# cant find a good dealership...



## aperfcrcle (Feb 9, 2010)

So I went to go look at an 11' reg. cab f-350 with the new powerstroke last night. I asked for the keys to take a look and didn't even take it for a drive. We went inside to talk about trading my 02' powerstroke 7.3 in towards the new one and thats where the bull started... He comes back and shoots me a rediculously low number for my truck (an 02' f-350 7.3 with 52,000 miles). He tells me they will take my truck for $4000 dollars and nothing more... I told him i will sell it on my own and make a lot more than that, we then moved on to talking about where i would like my monthly payments to be. I tell him I would like to get into the truck at the end of the winter and he feeds me the other line that the price will go up then because all the truck rebates will be gone and blah blah YOU HAVE TO BUY NOW!... So I finally said, "well I feel kind of stupid sitting here negotiating with you over a truck that I haven't even drove yet and I dont even know if i like.. can I take it for a ride?" response "well we can run your credit and once things start to get finalized you can take it for a ride... Its an expensive truck ya know?" I kindly said thank you for your time and walked away... They expect me to finalize a deal on a $44k truck without even driving it they are insane.. I feel like I get judged because I am young, but I will wait for the day the salesmen actually treats me with some respect and works with me before I buy it... their loss really, he couldve sold me a truck easy but they just assume I have no money haha.


----------



## Milwaukee (Dec 28, 2007)

That BS

our dealer gave $4500 for our rot rusty high mile 01 F250 V10

We got 11 F250 crewcab long bed with heavy GVWR 4wd diesel for $40K


Find another dealer or out of State they cheaper.


----------



## aperfcrcle (Feb 9, 2010)

Milwaukee;1183665 said:


> That BS
> 
> our dealer gave $4500 for our rot rusty high mile 01 F250 V10
> 
> ...


I am starting to think about it.. Thats a great price considering the one i looked at was a reg cab with absolutely no bells or whistles and they wanted almost $45k... these salesmen are all scum bags


----------



## mycirus (Dec 6, 2008)

When you look at sticker price make sure you subract about 5 to 6000 dollars.
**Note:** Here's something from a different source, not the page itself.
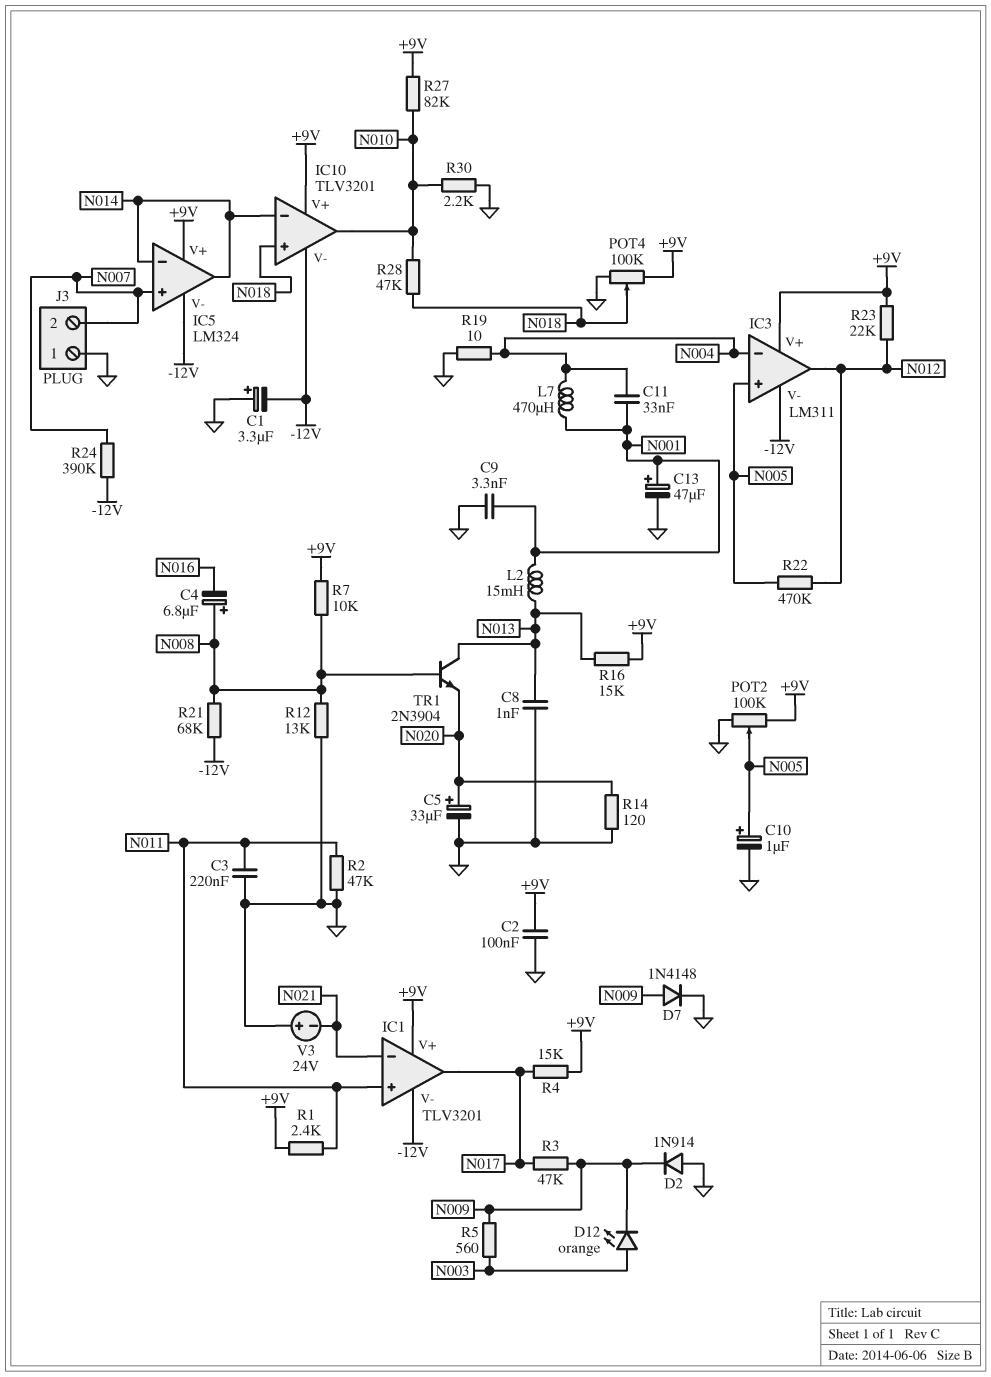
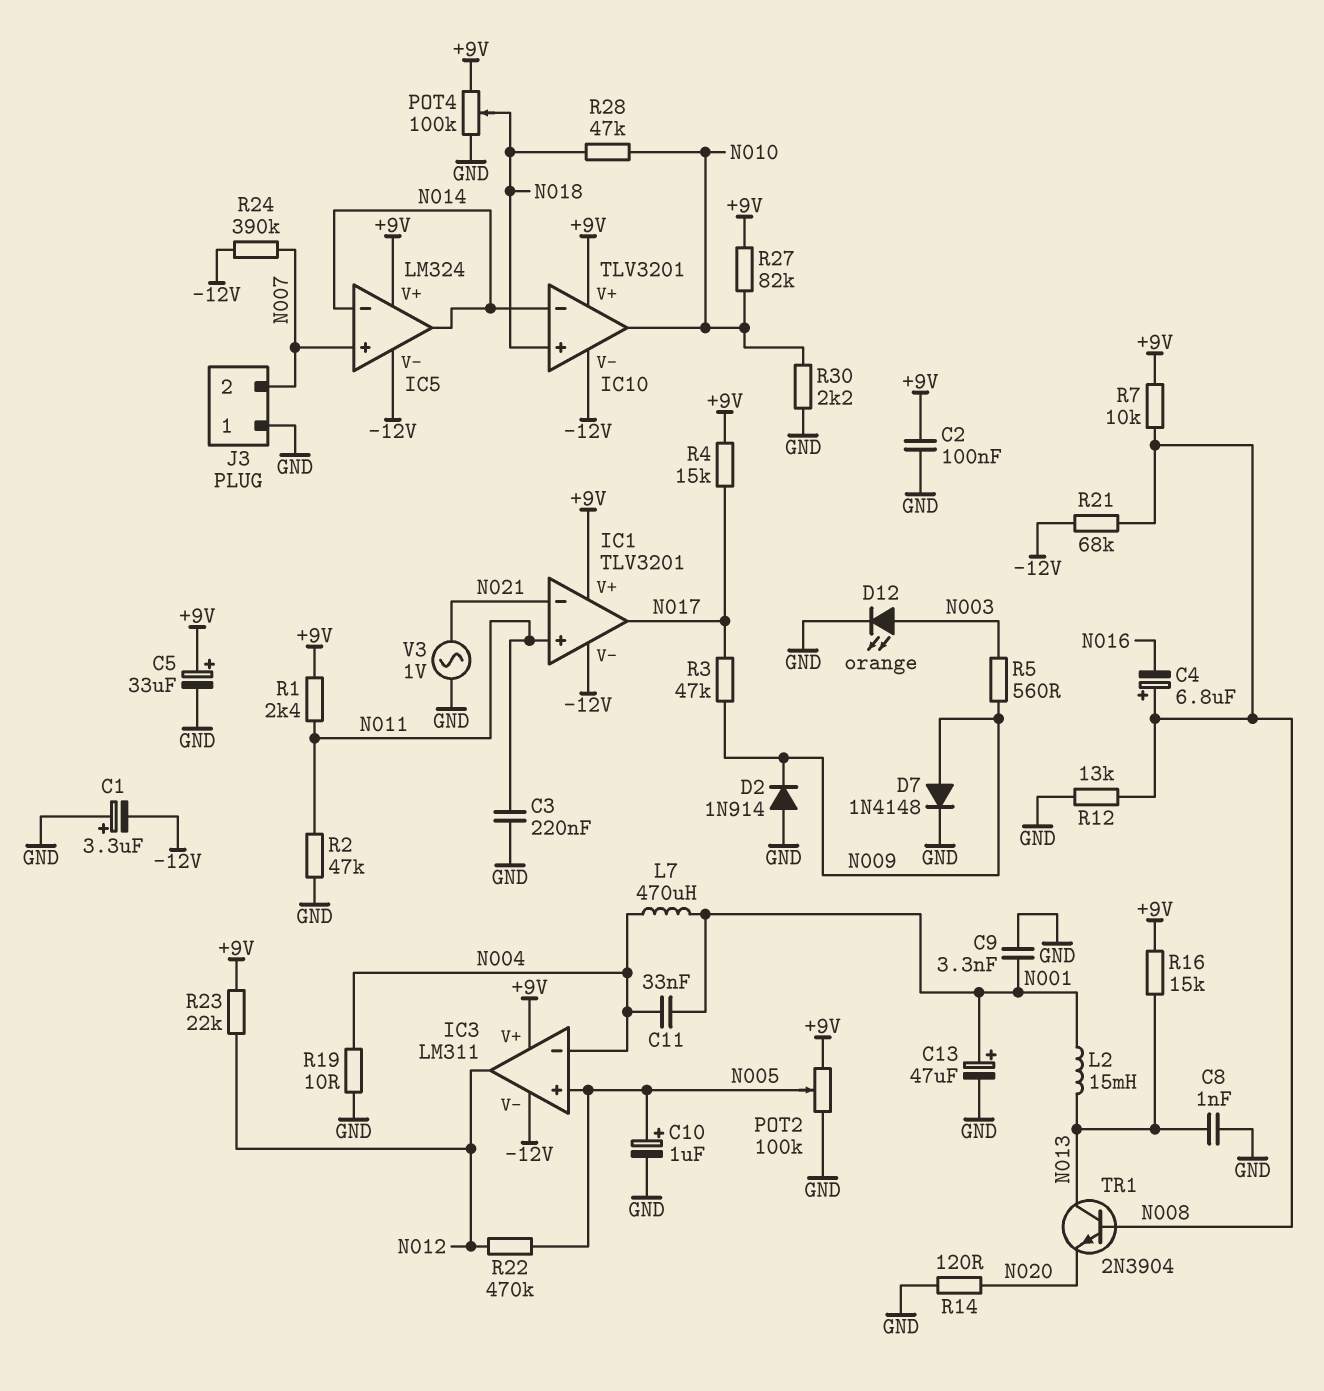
C5: 33uF (plus N020, minus GND) -> 33uF (plus +9V, minus GND)
D12: LED orange (A N003, K N009) -> LED orange (A N003, K GND)
V3: 24V (plus GND, minus N021) -> AC 1V (GND, N021)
Thats closer to the actual price. Negotiate from invoice, not sticker. Also get your deal made, then talk trade in. You truck should bring in 7000 at least to a dealer. You could sell it for close to 10 or more. My brother got 13k for his 02 F350 7.3 Ext cab with an X Blade on it and 120 k miles. Yours sounds like a gem.


----------



## dfdsuperduty (Dec 12, 2006)

If you were to come to IL just south of chicago I would tell you to go to river oaks ford and see Greg, Steve, or John great family friends and good people to do business with


----------



## DeereFarmer (Dec 12, 2005)

Hey whats the story with you '02? What cab does it have? If its a crew cab I'm interested in it. I'll give you $4001 for it, $4050 if you deliver it to my door with a full tank of fuel.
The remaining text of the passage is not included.